[15054] in North American Network Operators' Group
Re: MTU of the Internet?
daemon@ATHENA.MIT.EDU (Per Gregers Bilse)
Fri Feb 6 08:18:33 1998
From: Per Gregers Bilse <pgb@EU.net>
Date: Fri, 6 Feb 1998 13:50:27 +0100
In-Reply-To: <19980205204529.32468@blackrose.org>
To: nanog@merit.edu
On Feb 5, 20:45, "Dorian R. Kim" <dorian@blackrose.org> wrote:
> > 512 544 576 1024 1536 2048 2560 3072 3584 4096 4608
> > .010 .006 .120 .000 .099 .197 .000 .000 .000 .000 .000
> >
> > It's been up for some weeks and the sample size is, well, OK. As
> > expected, large number at the low end, but I'm not sure what to think
>
> Bug. I believe counters a shifted by one slot from 1024. As you'll note
> that that slot is empty.
Yes, that's what one would suspect, but it's been like that ever since
flowswitching was first introduced (which, of course, doesn't
necessarily mean anything).
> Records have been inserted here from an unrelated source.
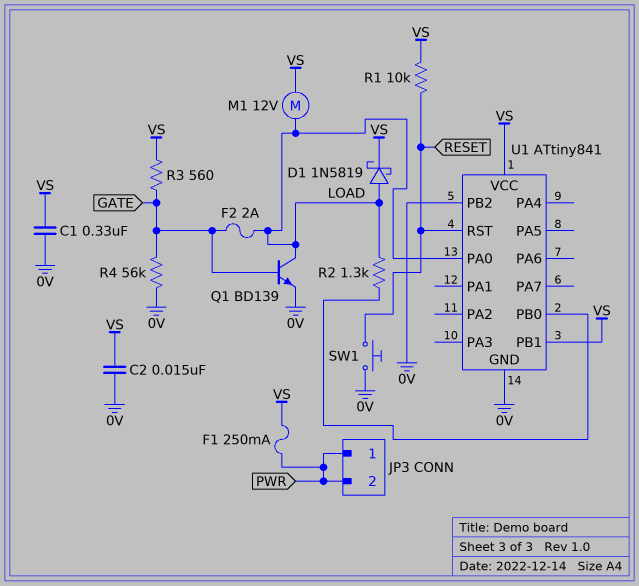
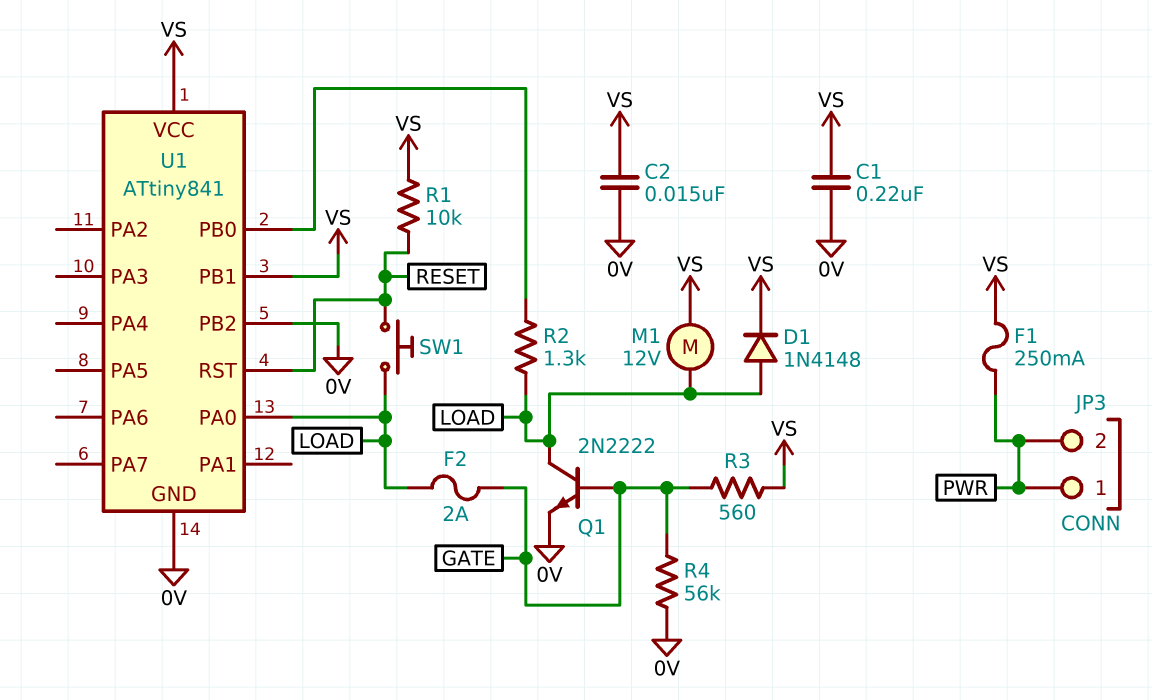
C1: 330nF (0V, VS) -> 220nF (0V, VS)
D1: schottky 1N5819 (A LOAD, K VS) -> diode 1N4148 (A LOAD, K VS)
Q1: NPN BD139 (B GATE, C LOAD, E 0V) -> NPN 2N2222 (B GATE, C LOAD, E 0V)
SW1: button (0V, RESET) -> button (LOAD, RESET)

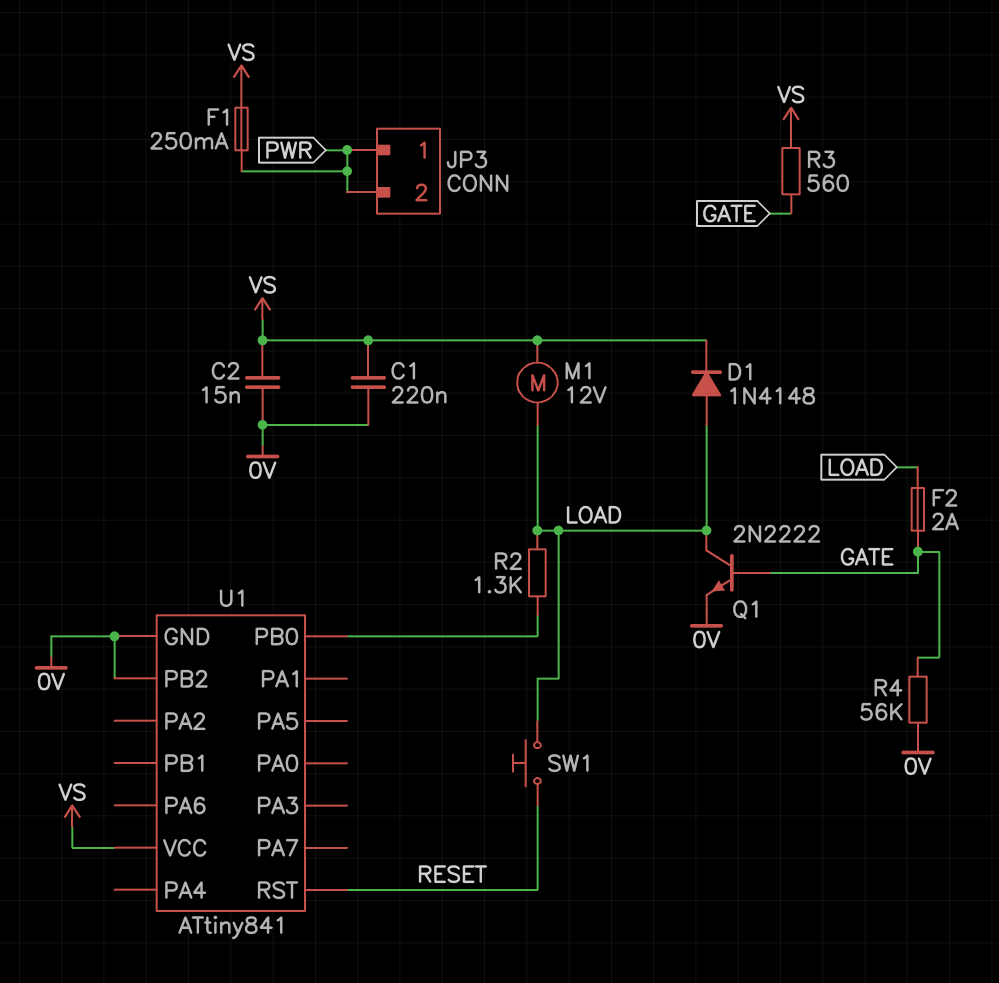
R1: 10k (RESET, VS) -> none
U1 pin PA0: LOAD -> none
U1 pin PB1: VS -> none

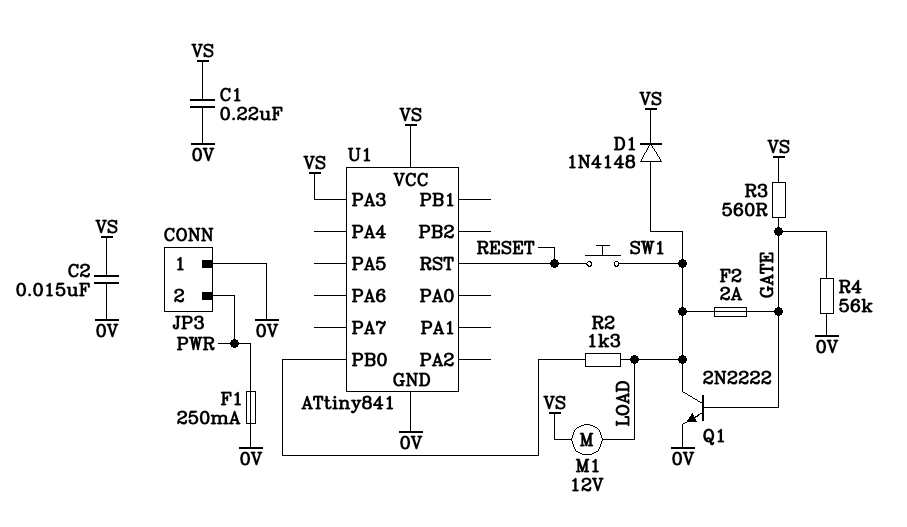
F1: 250mA (PWR, VS) -> 250mA (0V, PWR)
JP3 pin 1: PWR -> 0V
U1 pin PA3: none -> VS
U1 pin PB2: 0V -> none

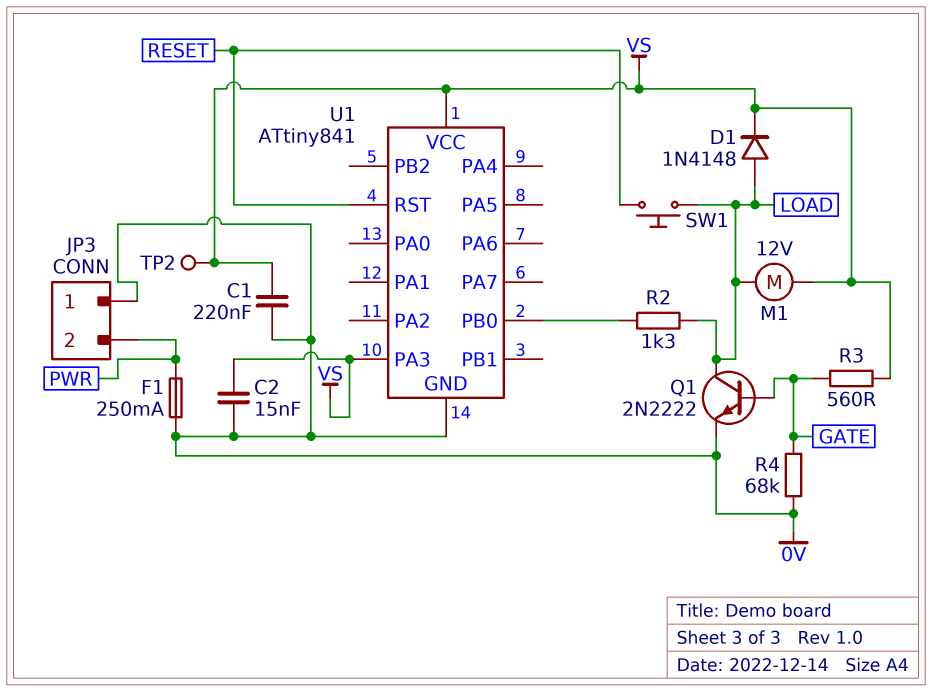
F2: 2A (GATE, LOAD) -> none
R4: 56k (0V, GATE) -> 68k (0V, GATE)
TP2: none -> test point (VS)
In any case, the interesting part is that
30% of all packets would still be larger than 576, with probably close
to 20% being larger than 2*576, meaning that an "enforced" MTU of 576
would lead to a very substantial increase in packet count. This would
be a big step in the wrong direction. (On that note, I'm actually not
sure about the wisdom of MTU discovery in the Internet, given the large
number of dial-up users. The way to go is to send big packets and
fragment in the access server if the user has negotiated a small MRU.)